It’s been reported in some media quarters that Steve Bruce spoke of his regret this week in regards to losing Jordan Amavi in the summer. However, his replacement Neil Taylor deserves some credit for the job he is doing when you dig a little deeper and look at his record in claret and blue.
When Aston Villa signed the Welshman from Swansea City, it’s fair to say that Twitter was awash with comments regarding a lack of ambition and doubt as to whether he was a suitable replacement.
Rewind back to the arrival of Jordan Amavi. He arrived from OGC Nice with a reputation as one of the hottest prospects in European football in regards to his position of left-back. Initially, upon arrival, we saw pace and an ambition to bomb forward and whip in crosses to the front men. Games away at Liverpool and of course the League Cup tie at home to Birmingham City were key examples of the crossing abilities that Amavi has.
However, an unfortunate and serious injury whilst on duty for France U21’s meant Amavi wouldn’t be seen for a while and although the rest of the side didn’t perform, his return didn’t fare as well as his initial introduction.

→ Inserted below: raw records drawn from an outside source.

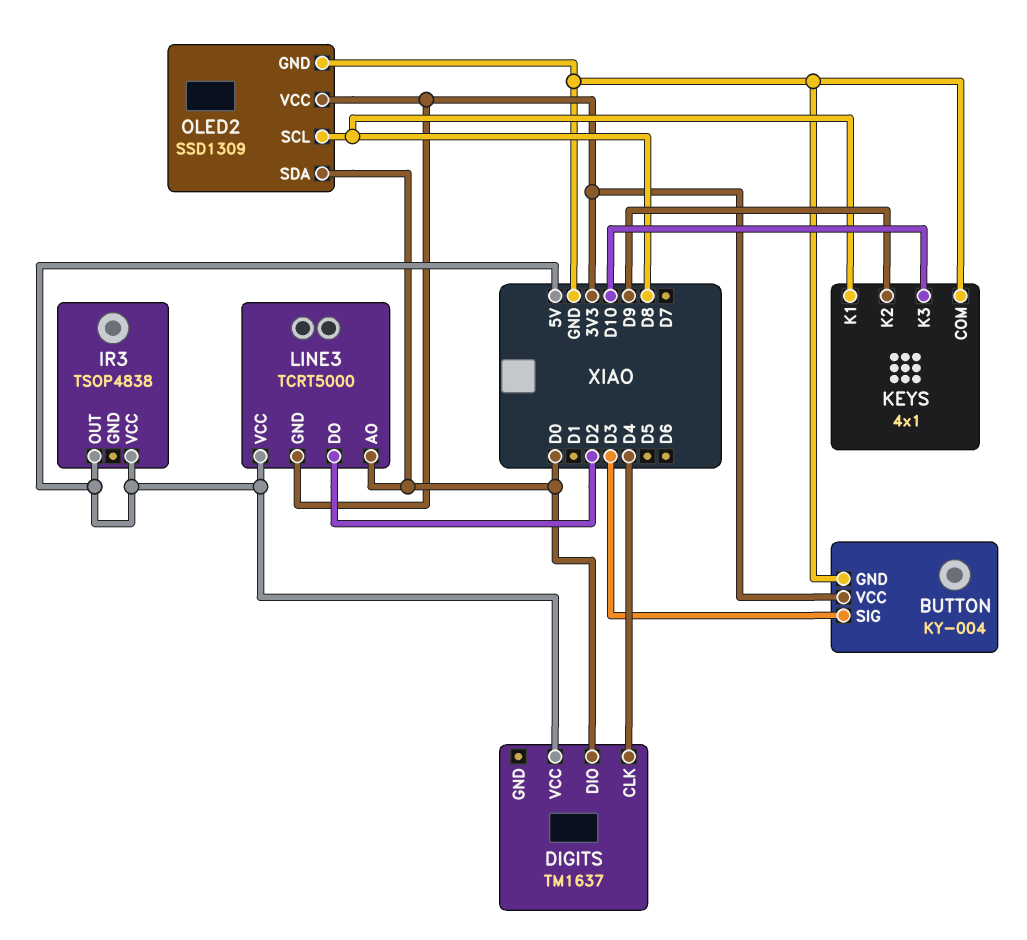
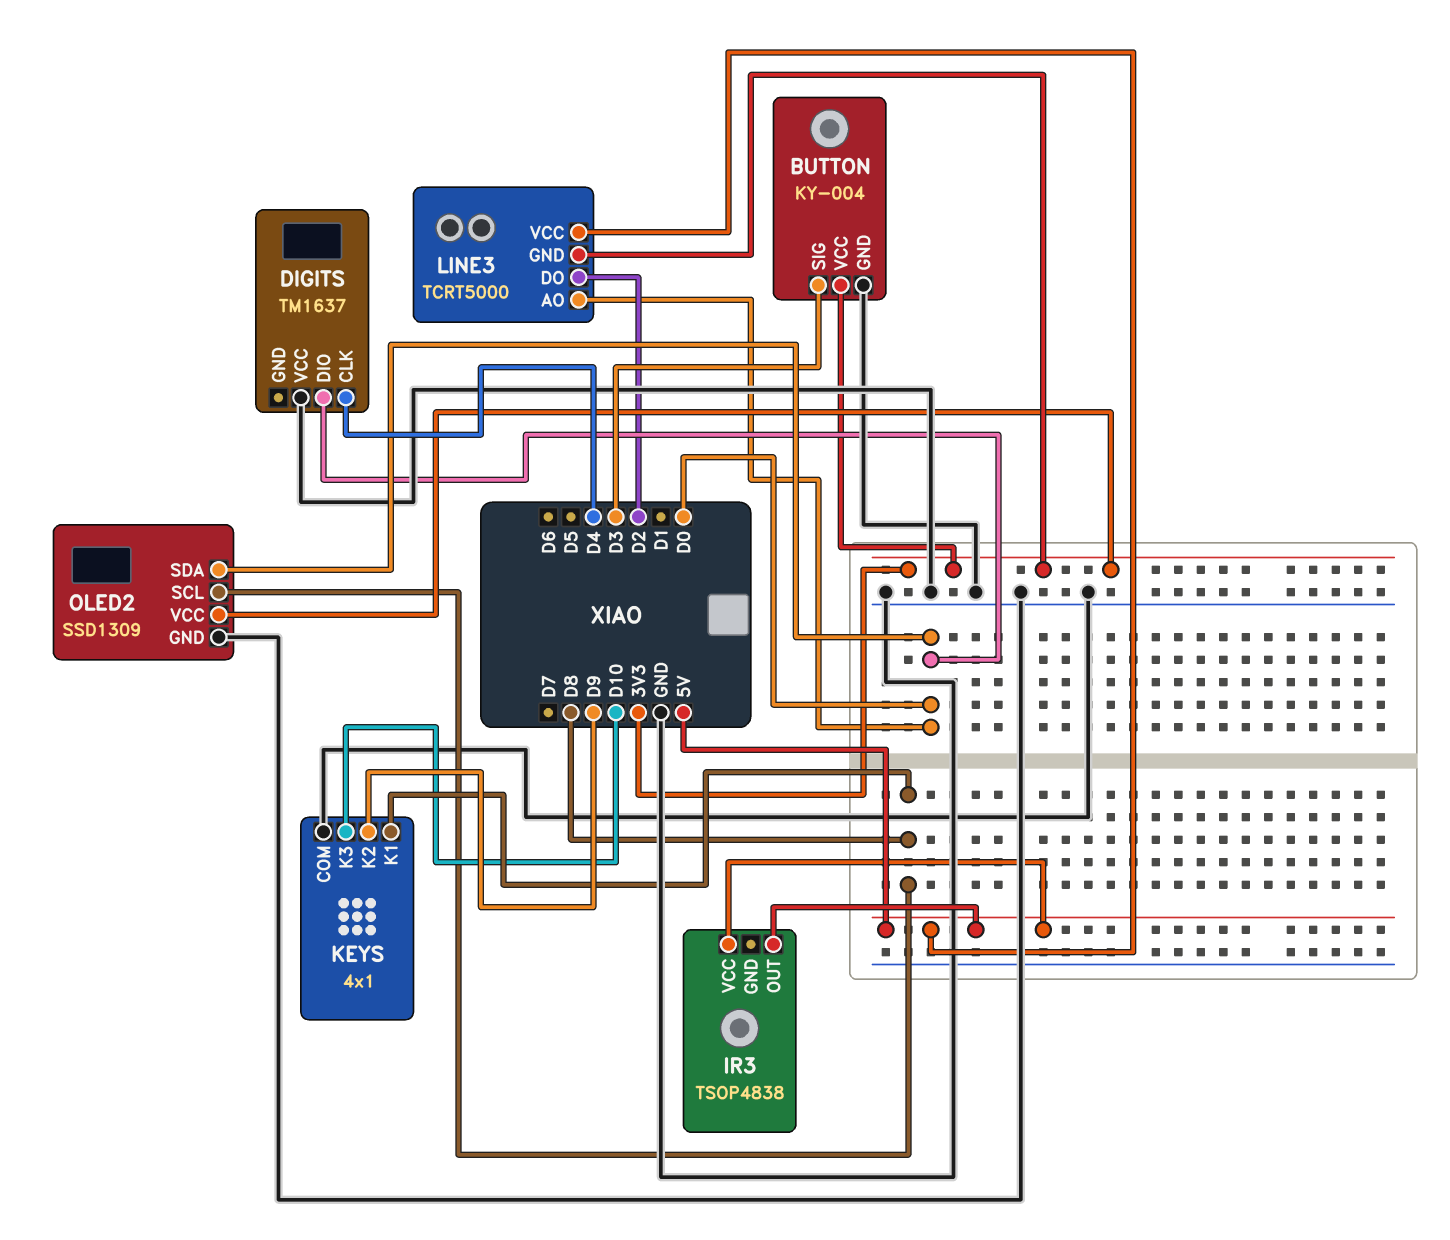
DIGITS pin VCC: 5V -> GND

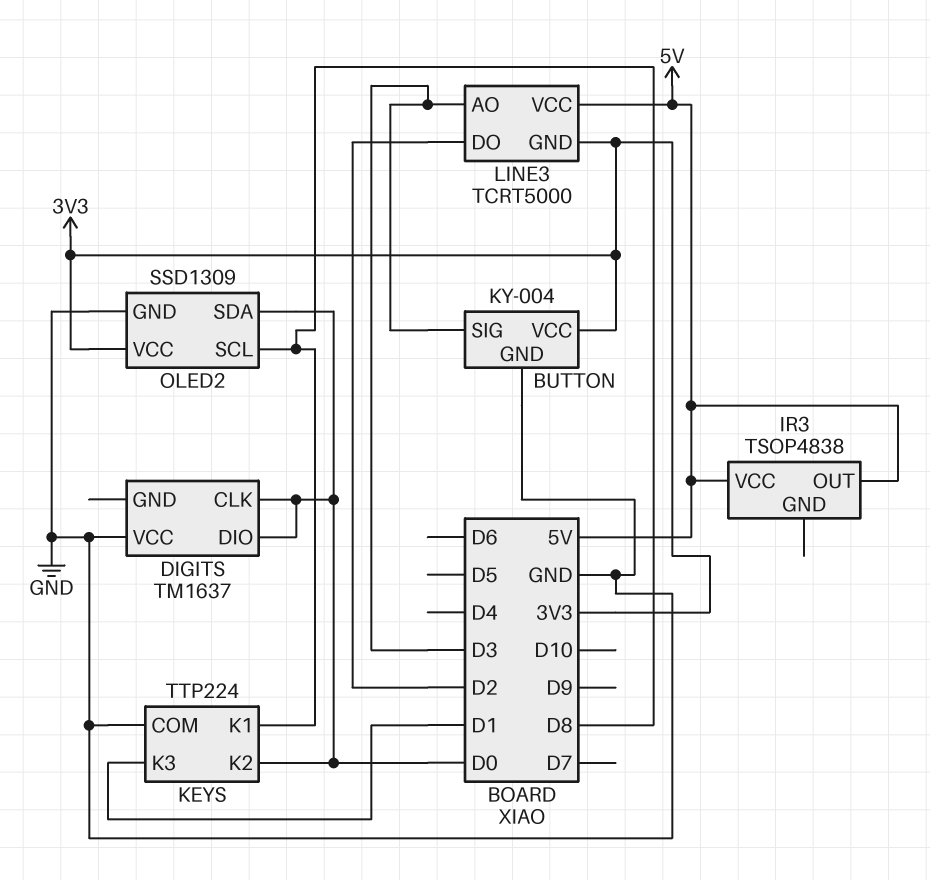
DIGITS pin CLK: D4 -> D0
KEYS: 4x1 -> TTP224
KEYS pin K2: D9 -> D0
KEYS pin K3: D10 -> D1
LINE3 pin AO: D0 -> D3

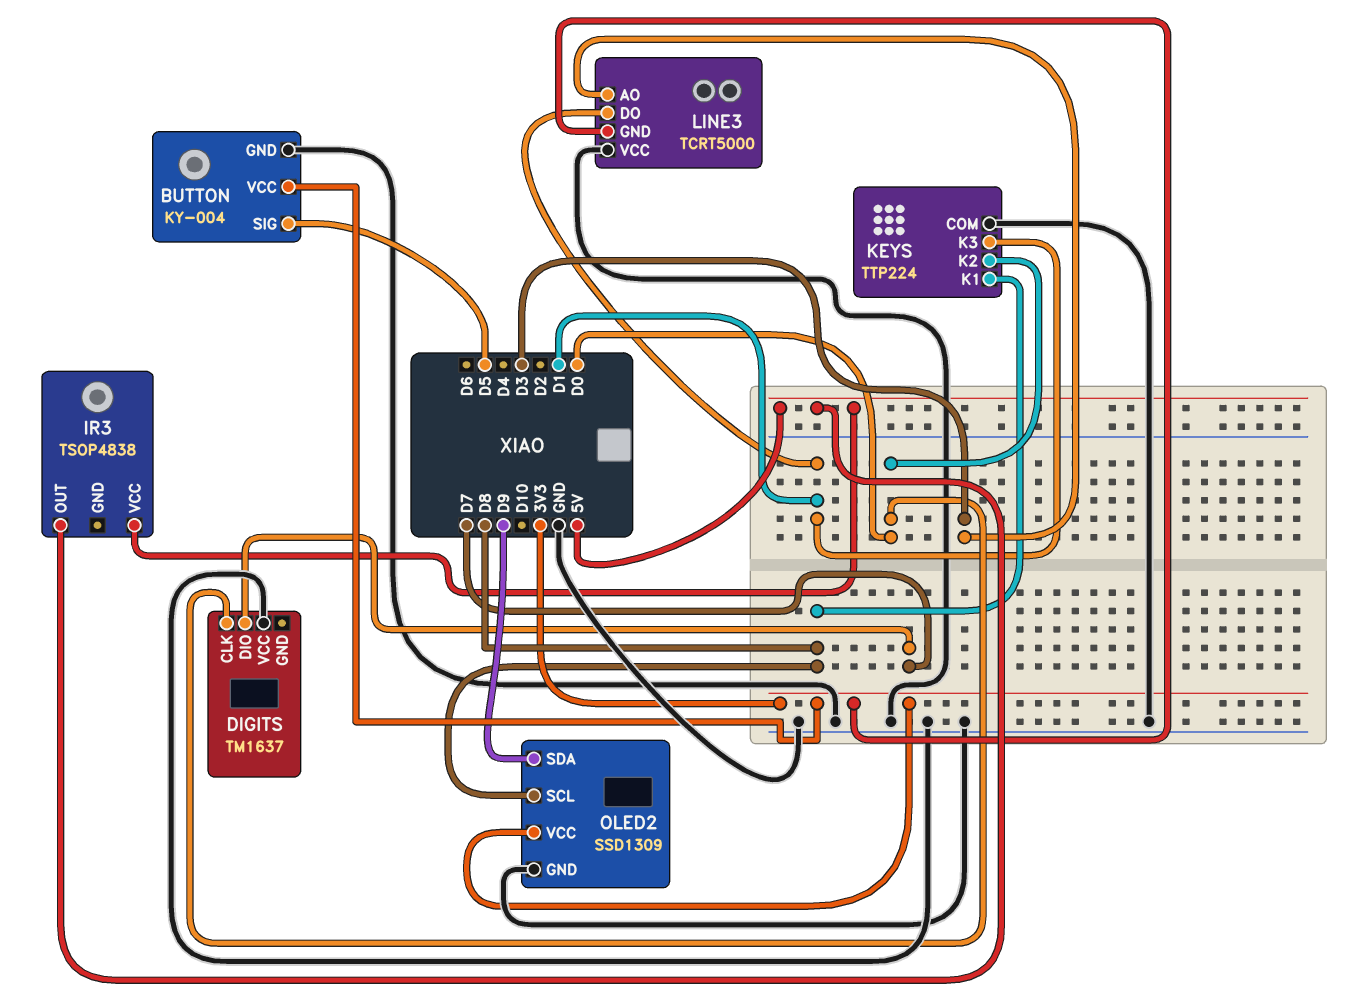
BUTTON pin SIG: D3 -> D5
DIGITS pin DIO: D0 -> D7
LINE3 pin DO: D2 -> D1
LINE3 pin VCC: 5V -> GND
OLED2 pin SDA: D0 -> D9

Steve Bruce had his hands tied and the FFP regulations meant players like Amavi were hard to keep and he is now rediscovering his form and consistency at a rejuvenated Olympique Marseille who are fighting to get back within the top few sides within his native France.
When Villa signed Neil Taylor in January 2017, he arrived with a lack of game time and match fitness. Both highlighted by Bruce at the time. He became a regular at left-back and he has worked hard to become the number one in that position although it could be argued he is our only recognised player within the position. I’ve actually been a big fan of Neil Taylor since his arrival and although he wouldn’t be the most extravagant name to grace a team sheet, what he does deliver is a consistency within one of our most troublesome positions during our recent history.
Taylor has clocked up 15 league appearances this season, playing the full match in all but for 9 minutes against Ipswich Town when substituted and 1 minute of added time after being sent off against a feisty Bolton Wanderers side.
Taylor did miss losses to Wolverhampton Wanderers and Sheffield Wednesday meaning the last loss suffered by Taylor was back in mid-August when the team as a whole looked vulnerable, to say the least. Following those defeats away to Cardiff City and Reading respectively, Aston Villa’s record since then when Neil Taylor has played stands as 8 wins and 4 draws in 12 games, including six clean sheets.
It goes without saying that it is a team effort and collectively we as fans feel that there is a strong team bond that has been all too absent for a long time but it’s equally as important to recognise the efforts of individuals to add into the fold.
On Friday night, Taylor won the ball and made 5 successful clearances as well as 1 key interception and 2 key tackles. But most noticeable was the determination and bravery shown in the double tackle he made when rushing forwards into the centre of the park, which turned out to lead to Henri Lansbury’s equaliser and first for Aston Villa. Taylor was left hurt as centre-half Pontus Jansson was late into the challenge but it’s exactly the kind of tackle that we didn’t see from the likes of those that got us relegated.
Another big worry was how Taylor would react following the challenge back in the World Cup Qualifiers in March that broke Everton and Republic of Ireland right-back Seamus Coleman’s leg. The personal attacks on social media and by some on phone-ins were harsh and many questioned whether Taylor would be able to keep playing to a high standard without being affected.
In Taylor, we have a left-back that isn’t afraid to make a tackle and will hold his own. I could go on to list players that have played or simply ‘filled in’ that position but we should just be grateful of the determination and consistency that Neil Taylor is giving us and long may it continue.